Preparations: Spearmint Water - Spirit of Spearmint
Related entries: Menthol (U. S. P.)—Menthol- Mentha Piperita (U. S. P.)—Peppermint - Oleum Menthae Piperitae (U. S. P.)—Oil of Peppermint - Mentha Viridis (U. S. P.)—Spearmint
"A volatile oil distilled from Mentha viridis, Linné (Nat. Ord.—Labiatae). It should be kept in well-stoppered bottles, in a cool place, protected from light"—(U. S. P.).
Preparation and Description.—The oil is obtained by distillation of spearmint herb with water; the yield from American fresh herb, gathered at the beginning of flowering, was 0.3 per cent (Schimmel & Co.). It is extensively distilled in this country, and in smaller quantities in Germany and Russia. The U. S. P. describes it as "a colorless, yellowish, or greenish-yellow liquid, becoming darker and thicker by age and exposure to the air, having the characteristic, strong odor of spearmint, and a hot, aromatic taste; Specific gravity, 0.930 to 0.940 at 15° C. (59° F.). With an equal volume of alcohol it forms a clear solution, which is neutral or slightly acid to litmus paper. When somewhat further diluted with alcohol, it becomes turbid. It also yields a clear solution with an equal volume of glacial acetic acid, and with half its volume of carbon disulphide; but with an equal volume of the latter it forms a turbid mixture"—(U.S.P.). The oil is optically laevo-rotatory (as high as -43°). An exceptionally high specific gravity (0.980) is reported by Schimmel & Co. for the oil above mentioned.
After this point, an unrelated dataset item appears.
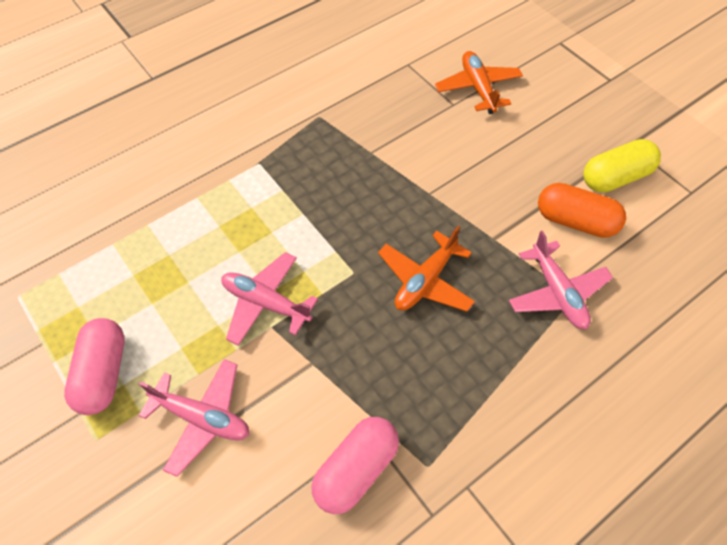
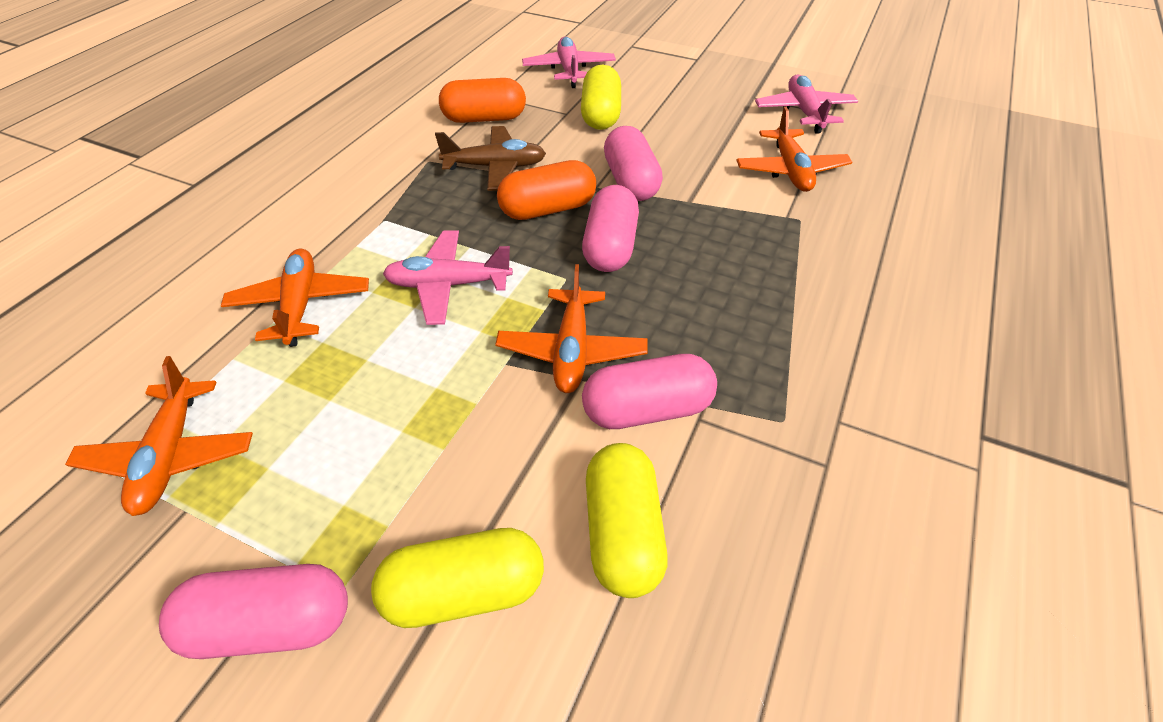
brown plane: 0 -> 1
orange capsule: 1 -> 2
orange plane: 2 -> 4
pink capsule: 2 -> 4
yellow capsule: 1 -> 3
Chemical Composition.—This oil consists of two, and probably three, laevo-gyrate bodies. One is laevo-carvone (C10H14O), a ketone of a pure caraway odor, found also in the oils of caraway and dill (in the latter two as dextro-carvone). The quantity of carvone in spearmint oil was found by Kremers and Schreiner (Pharm. Review, 1896, p. 244) to be 66 per cent. The second body is laevo-limonene, once known as carvene (C10H16). The third constituent is probably pinene.
Action, Medical Uses, and Dosage.—Oil of spearmint is carminative, antispasmodic, and diuretic. It is used very frequently as a substitute for the oil of peppermint, and is more often prescribed on account of its diuretic properties. The tincture of the oil combined with potassium acetate renders the latter more efficient as a diuretic, besides imparting a pleasant flavor to it. The dose of the oil is 5 or 10 drops on sugar.